New Haven’s bridge tenders work all three city bridges in three shifts. Each bridge is staffed for the first two shifts: 5 am – 1 pm and 1 pm – 9 pm, with only the Chapel Street Bridge manned during the third shift, 9pm – 5 am. As such, third shift duties include leaving the Chapel Street post as needed to open the other two bridges for any late night boat traffic.

Moveable bridges play a critical role in preserving the character of the Fair Haven and Fair Haven heights community. Whether its tugboats, barges, oyster boats or personal fishing craft, to maintain a vibrant water-based community, the boats must get by. And when they do, the bridge tenders know them by name – both the boats and their operators. “We know everybody that comes through here,” said Mike. “We have a good relationship with all the boats”

While the vessels appreciate the bridge tenders, vehicles and pedestrians don’t always share the sentiment, especially when the bridge opens during peak traffic. But despite the inconvenience, the bridges form and function still inspire much public appreciation. The Ferry Street and Grand Avenue bridges in particular, both built as replicas of the original bridges 1920 and 1900 bridges respectively, add scenic beauty and are key features in the Quinnipiac River Historic district.

Anthony Lesko, one of the city’s newest bridge tenders, has a long family history in the Quinnipiac community. “I grew up in the neighborhood,” he said, explaining that his family has lived in the same house on Hemmingway for generations. “My grandfather told me stories that they used to ride the bridge…and now I get to open them.” Of course, Anthony’s job includes preventing others from following in his grandfather’s bridge-riding footsteps.

Still new to his role, Anthony receives lots of questions when people learn of his occupation, some of the most common being, “How do you know when to open the bridge?” and, “Is it difficult?”
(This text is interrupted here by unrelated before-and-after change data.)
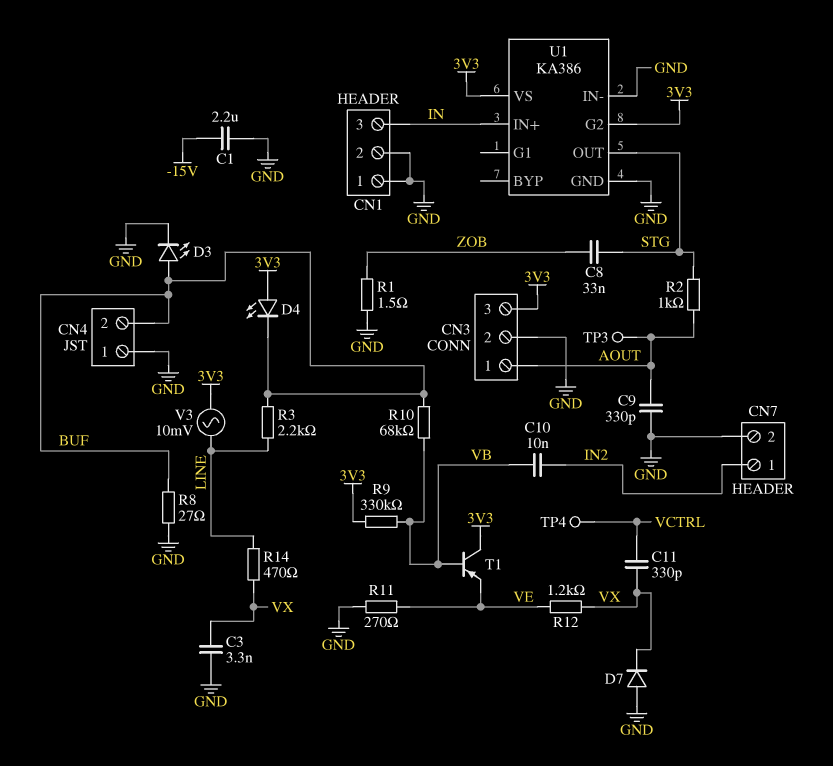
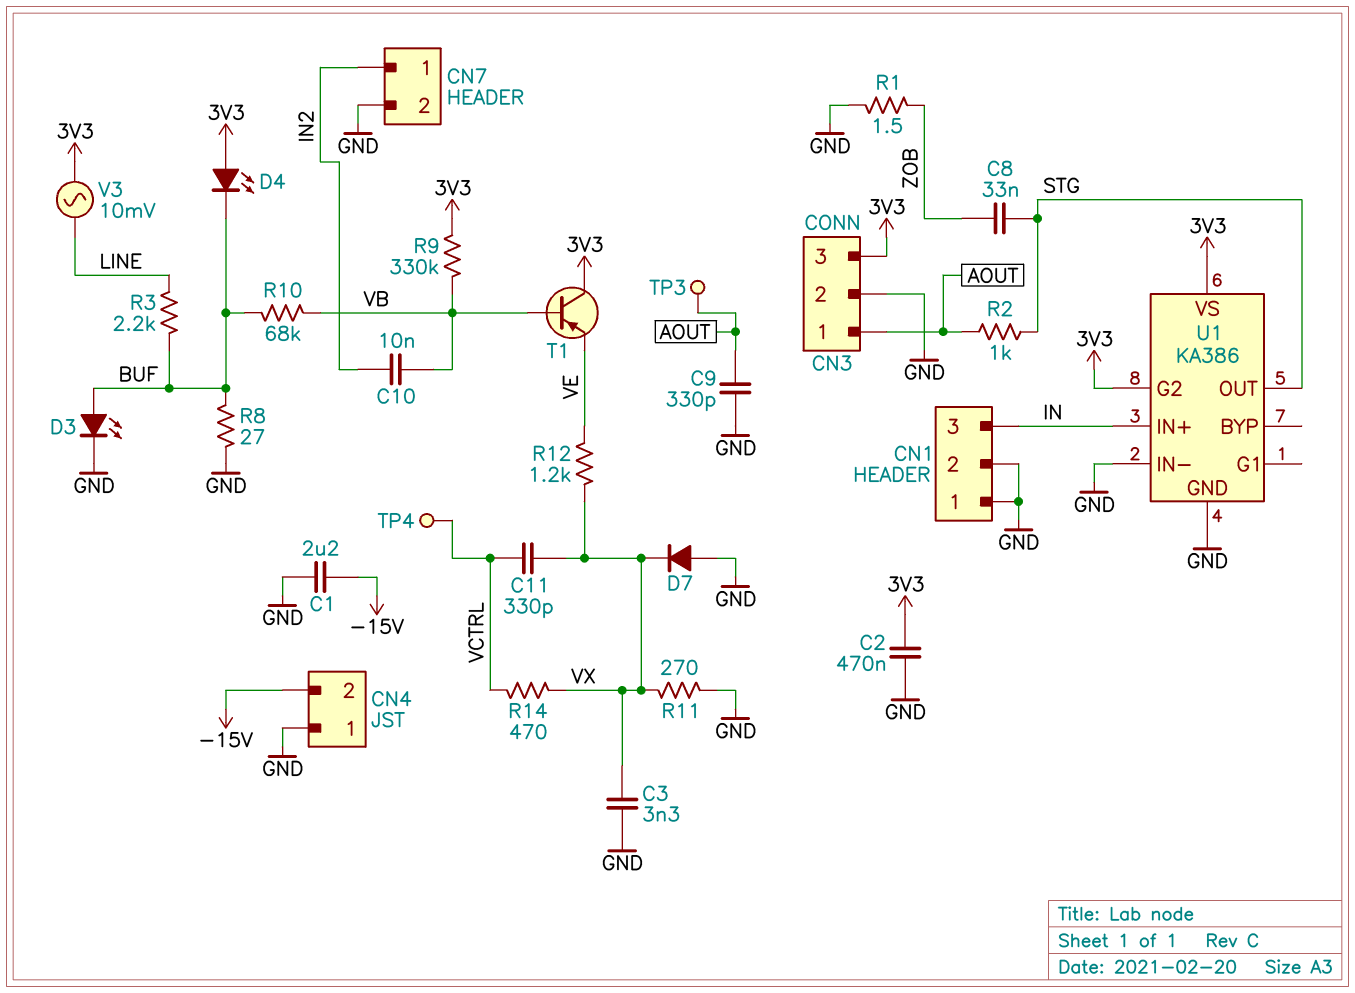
C2: none -> 470nF (3V3, GND)
CN4 pin 2: BUF -> -15V
R11: 270 (GND, VE) -> 270 (GND, VX)
R14: 470 (LINE, VX) -> 470 (VCTRL, VX)

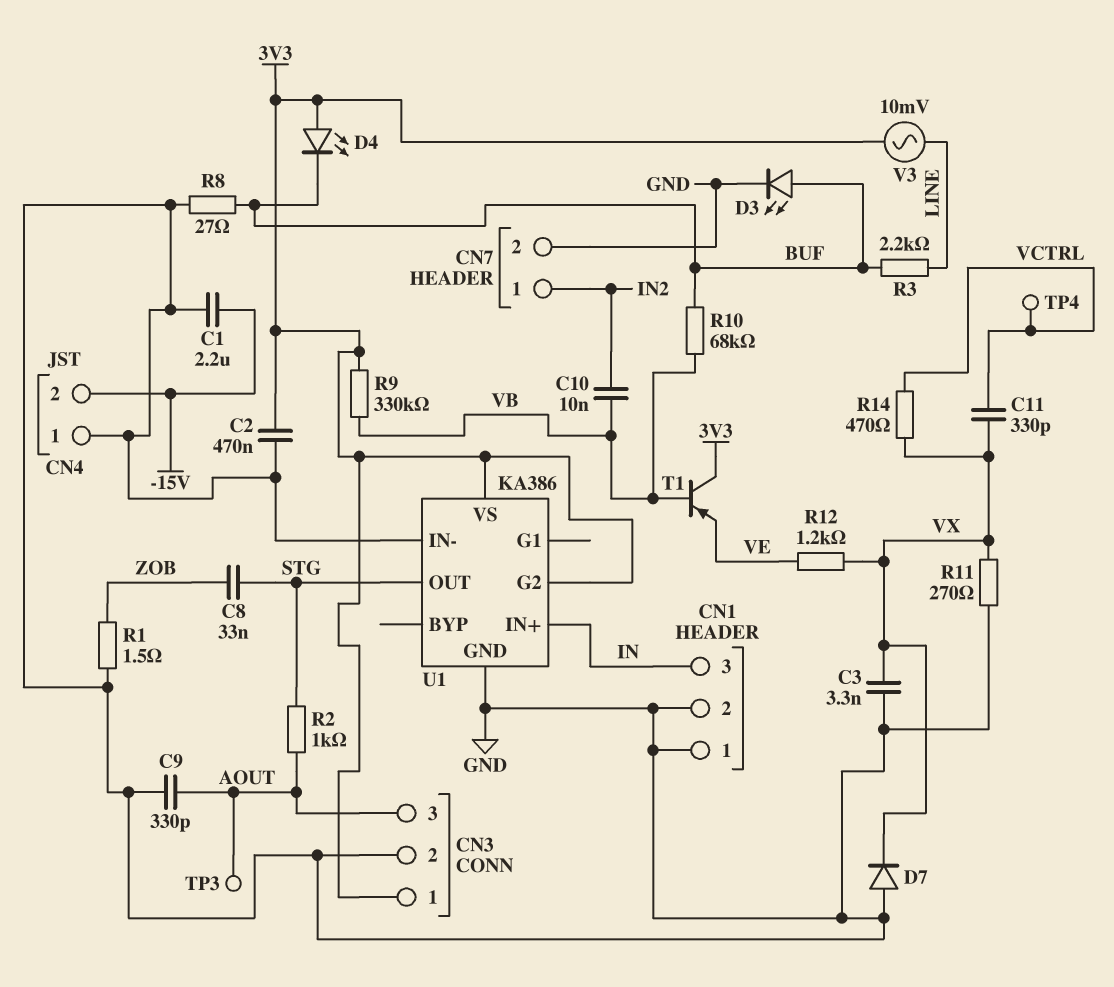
CN3 pin 1: AOUT -> 3V3
CN3 pin 3: 3V3 -> AOUT

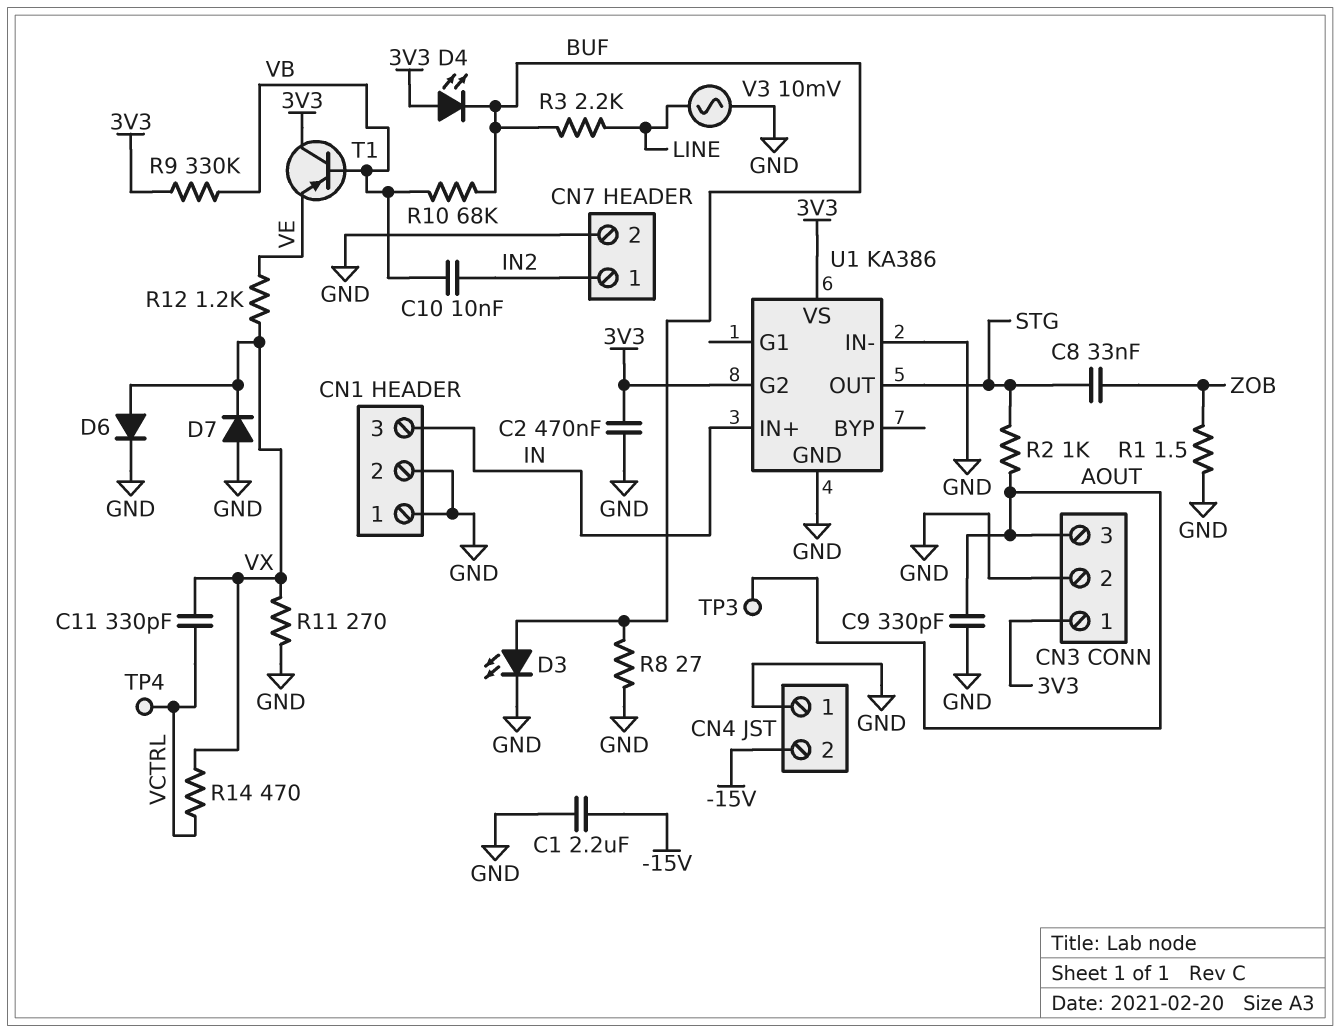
C3: 3.3nF (GND, VX) -> none
D6: none -> diode (A VX, K GND)
V3: AC 10mV (3V3, LINE) -> AC 10mV (GND, LINE)

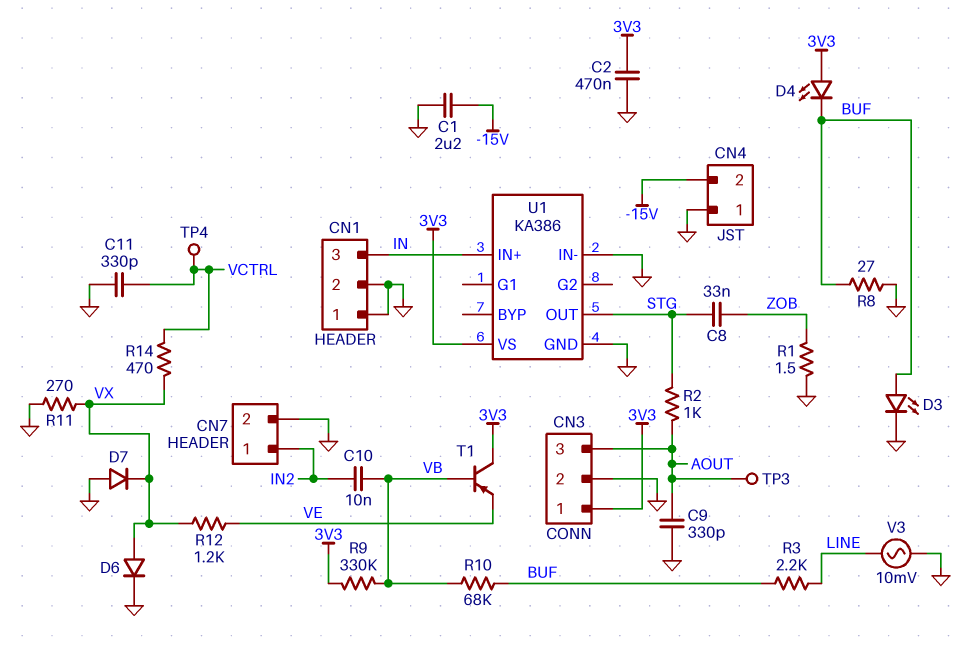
C11: 330pF (VCTRL, VX) -> 330pF (GND, VCTRL)
U1 pin G2: 3V3 -> none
Requests to open the bridge come by phone call (with the phone number posted on signs located on the pier of each bridge) or, more commonly, by radio. When a request comes in, the bridge tender first calls fire communications to inform them of the opening so that emergency response can be diverted to a different route. The tender then enacts a visual check to make sure the bridge is clear. Depending on the bridge, the opening itself requires a series of 9 – 12 buttons or levers. Once the boat passes through and confirms it’s cleared the bridge, the bridge tenders close the bridge and lift the gates. A final call to fire communications announcing traffic completes the process.

In addition to ensuring that the bridges open and close properly, designated bridge tenders provide routine maintenance, which includes cleaning and lubricating the wedges and the fittings (or the expansion-bearing assemblies) and cleaning debris from the bridge drainage system. Sometimes the bridge tenders encounter some unexpected “duties,” such as calling animal control for a stray dog in danger of slipping through the bridge fence or chasing away the intrepid raccoons that climb the trusses, explains Bob Bombace, who may be more keen to notice the four-legged intruders considering his previous position as an animal control officer.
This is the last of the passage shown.